Last week I introduced the Overwhelmed series. For the next couple of weeks, I will be providing tips and strategies that not only help you handle the feeling of being overwhelmed, but also prevent future episodes of being overwhelmed. This week’s strategy is to know your boundaries.
Boundaries give structure and definition to our relationships and to other aspects of our lives. We all fulfill multiple roles in our lives. For instance, I am a counsellor, but I am also a mother, a daughter, a wife, a friend to many, an arts-and-crafts-er, etc. Each of our roles has time allotted to it, and when we start saying “yes” to more stuff than we can handle in the allotted time, we feel overwhelmed. Knowing our boundaries means that we can give each role the quality of attention that it deserves, and keep ourselves from feeling stretched too thin.

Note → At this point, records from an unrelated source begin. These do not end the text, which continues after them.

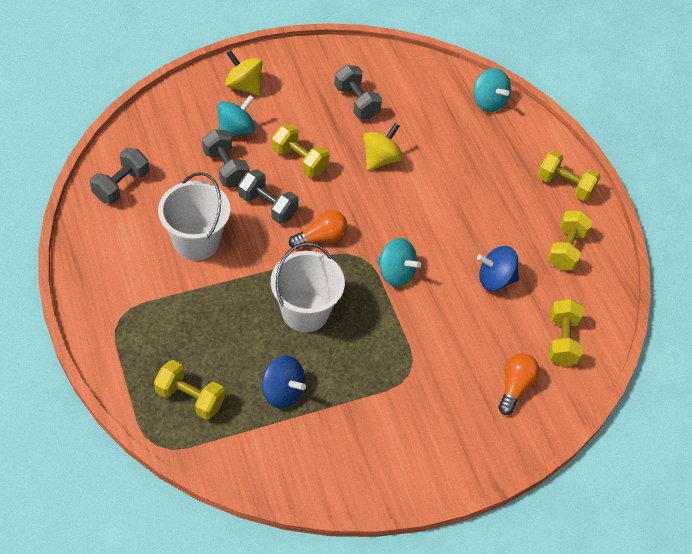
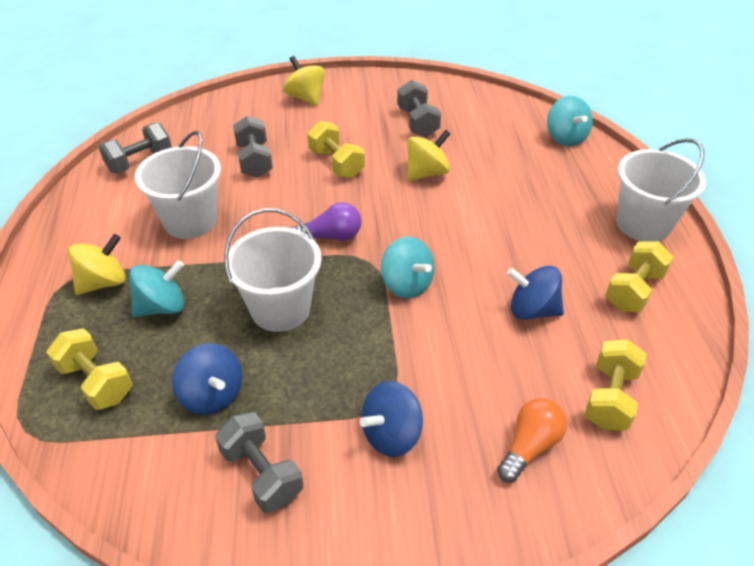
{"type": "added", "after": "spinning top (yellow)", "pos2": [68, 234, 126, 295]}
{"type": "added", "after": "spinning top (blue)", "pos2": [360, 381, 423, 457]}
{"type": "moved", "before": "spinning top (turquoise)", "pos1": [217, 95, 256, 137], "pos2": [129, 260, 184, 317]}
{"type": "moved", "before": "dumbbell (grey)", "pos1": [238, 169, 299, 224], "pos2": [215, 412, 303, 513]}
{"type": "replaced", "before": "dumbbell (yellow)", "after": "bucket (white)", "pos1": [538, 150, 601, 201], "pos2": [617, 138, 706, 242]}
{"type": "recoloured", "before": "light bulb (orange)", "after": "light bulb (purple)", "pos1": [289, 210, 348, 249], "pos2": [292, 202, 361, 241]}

I know boundaries can be quite challenging. The truth is, boundary setting is a skill, and it takes practice to learn how to be good at it. If you’re struggling with setting boundaries, here are some tips on starting the practice:
Use a script
Having a script to use when you first start out can be helpful, especially if your automatic response tends to be “Yes”. To make a script, imagine a situation where you said yes when you really wanted to say no. Consider an effective way of turning down the request, and write it down. It is likely that this answer is applicable to numerous boundary-setting events, and having it handy can help ease you into the practice of setting boundaries.
Here are some examples of scripts that you might find helpful:
- I have a lot on my plate right now, and I wouldn’t be able to give the task the attention is deserves. It would be best if you asked someone else to handle that.
- Thanks for asking, but this week is pretty hectic for me. Can we schedule something for next week? (OR “Can I get back to you when I know I have some time?”)
- That sounds like an interesting/exciting task/event. Do you need an answer right now, or can I get back to you about this later? I currently have a lot on my to-do list.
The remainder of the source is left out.